しかし、今度はそこに義兄弟という関係も出来るらしい。また訳の分からない関係になる。
更に余は、春には余はまた新しく通信制の高校に通い直す。
新しい生活や学校を僕が支えていく必要がある。僕の母は海外赴任中だし、父親も新年度から東京へ移動するらしい。また、あと無駄に広い部屋に余と二人での生活に戻る。
僕が彼女を支えていきたい。
それが僕の願いだ。
芹
友達が自殺した。名前は陽太。
二年の夏、部活が最も苦しい時期。彼は自殺した。一緒に死のうとしたその彼女は生き残った。その彼女は高校を辞めて、陽太の子供を育てている。そのうちまた高校に通うらしい。
問題はそこじゃない。
自殺の原因。
原因は私にある。
私が部活で上手くできなかった。
あの部活は陽太の居場所ではなかった。
エースで、部活のことをとてもよくしてくれた。陽太がいなくなって、部活はまわらなくなった。自殺のせいもあるけれど、多くの部員が辞めた。
陽太の死は私の失敗だ。
部活は居場所に出来なかった。
それが1つ目の失敗。
2つ目の失敗はインターハイで決勝に行けなかったこと。
陽太は全国を目指していた。
でも、それは志半ばだった。
それに部活に残ったみんなの願いもそうだった。
でも私はしか行けなかった。
部活は弓道部だったが、団体では県大会の決勝すら逃し、数名が個人のみで残った。
結局、全国に行けたのは私だけで、私も予選落ち。
これでも何だか中途半端。
陽太の死を乗り越えられなかった。
これを乗り越える為に成功が欲しい。
すごく自分勝手。
でも、成功が欲しい。
高校で残されたものはもう少ない。
受験で成功したい。
紲
僕はもう少しかと顔を上げる。
名前と受験番号の間違いがないか確かめる。
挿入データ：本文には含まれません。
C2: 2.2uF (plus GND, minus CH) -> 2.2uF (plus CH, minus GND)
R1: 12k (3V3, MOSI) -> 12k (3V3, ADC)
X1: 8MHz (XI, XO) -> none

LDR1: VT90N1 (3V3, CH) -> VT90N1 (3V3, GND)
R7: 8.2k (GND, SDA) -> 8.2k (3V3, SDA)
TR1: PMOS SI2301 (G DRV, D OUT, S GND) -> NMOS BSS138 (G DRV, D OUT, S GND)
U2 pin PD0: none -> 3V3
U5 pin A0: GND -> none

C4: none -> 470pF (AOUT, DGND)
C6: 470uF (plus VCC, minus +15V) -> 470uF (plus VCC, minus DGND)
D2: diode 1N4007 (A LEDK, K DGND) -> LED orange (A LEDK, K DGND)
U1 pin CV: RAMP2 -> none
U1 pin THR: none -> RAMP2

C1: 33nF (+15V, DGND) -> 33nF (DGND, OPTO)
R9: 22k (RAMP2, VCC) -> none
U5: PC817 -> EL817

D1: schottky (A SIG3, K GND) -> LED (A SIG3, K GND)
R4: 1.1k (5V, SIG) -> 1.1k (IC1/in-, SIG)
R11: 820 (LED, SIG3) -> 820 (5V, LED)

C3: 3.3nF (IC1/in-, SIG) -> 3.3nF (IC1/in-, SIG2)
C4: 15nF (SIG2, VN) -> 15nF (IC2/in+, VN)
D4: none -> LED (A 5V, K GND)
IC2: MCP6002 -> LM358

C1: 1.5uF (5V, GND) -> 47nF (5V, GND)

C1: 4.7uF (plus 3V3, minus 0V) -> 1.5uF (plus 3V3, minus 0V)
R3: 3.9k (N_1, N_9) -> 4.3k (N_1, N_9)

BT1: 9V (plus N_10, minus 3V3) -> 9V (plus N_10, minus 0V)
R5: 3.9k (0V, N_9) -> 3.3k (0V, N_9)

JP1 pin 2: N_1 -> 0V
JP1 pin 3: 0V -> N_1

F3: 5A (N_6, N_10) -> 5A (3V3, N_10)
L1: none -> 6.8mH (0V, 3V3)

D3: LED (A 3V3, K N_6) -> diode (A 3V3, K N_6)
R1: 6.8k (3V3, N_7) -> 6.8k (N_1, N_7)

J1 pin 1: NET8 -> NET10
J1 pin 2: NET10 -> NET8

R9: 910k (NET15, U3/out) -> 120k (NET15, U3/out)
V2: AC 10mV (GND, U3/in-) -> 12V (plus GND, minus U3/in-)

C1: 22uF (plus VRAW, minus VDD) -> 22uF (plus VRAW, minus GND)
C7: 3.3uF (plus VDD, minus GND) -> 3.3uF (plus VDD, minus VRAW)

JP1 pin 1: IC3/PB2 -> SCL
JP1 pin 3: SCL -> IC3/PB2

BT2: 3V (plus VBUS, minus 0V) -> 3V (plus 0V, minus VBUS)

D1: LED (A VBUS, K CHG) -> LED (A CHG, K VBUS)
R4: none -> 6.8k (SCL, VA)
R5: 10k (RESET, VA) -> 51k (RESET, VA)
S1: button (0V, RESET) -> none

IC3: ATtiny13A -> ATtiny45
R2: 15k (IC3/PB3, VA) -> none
否、何度も確認したから間違いはないのだけれど。
ここはまだ通過点だ。
ここから。
受験も、これからの人生も。
明日からも頑張ろう。
僕はそう決意し、視線を窓の外に向ける。
「雪だ。」
しまった。声が出た。
周りを見渡すと横の女子だけがこちらを見ているがそれだけだ。
何とかなった。
雪はおだやかに窓の外の木々に降り積もり、世界を白くしている。
ああ、明日は世界が綺麗になる。
芹
「雪だ。」
隣の男子生徒は試験中にも関わらず声を出した。
私も釣られて窓の外をむく。
ああ、雪。
寒くなる。
でも、いい。
雪はおだやかに降り積もる。
センター試験の日って何故か毎年雪ですよね。
神様は雪をどう考えているのでしょう。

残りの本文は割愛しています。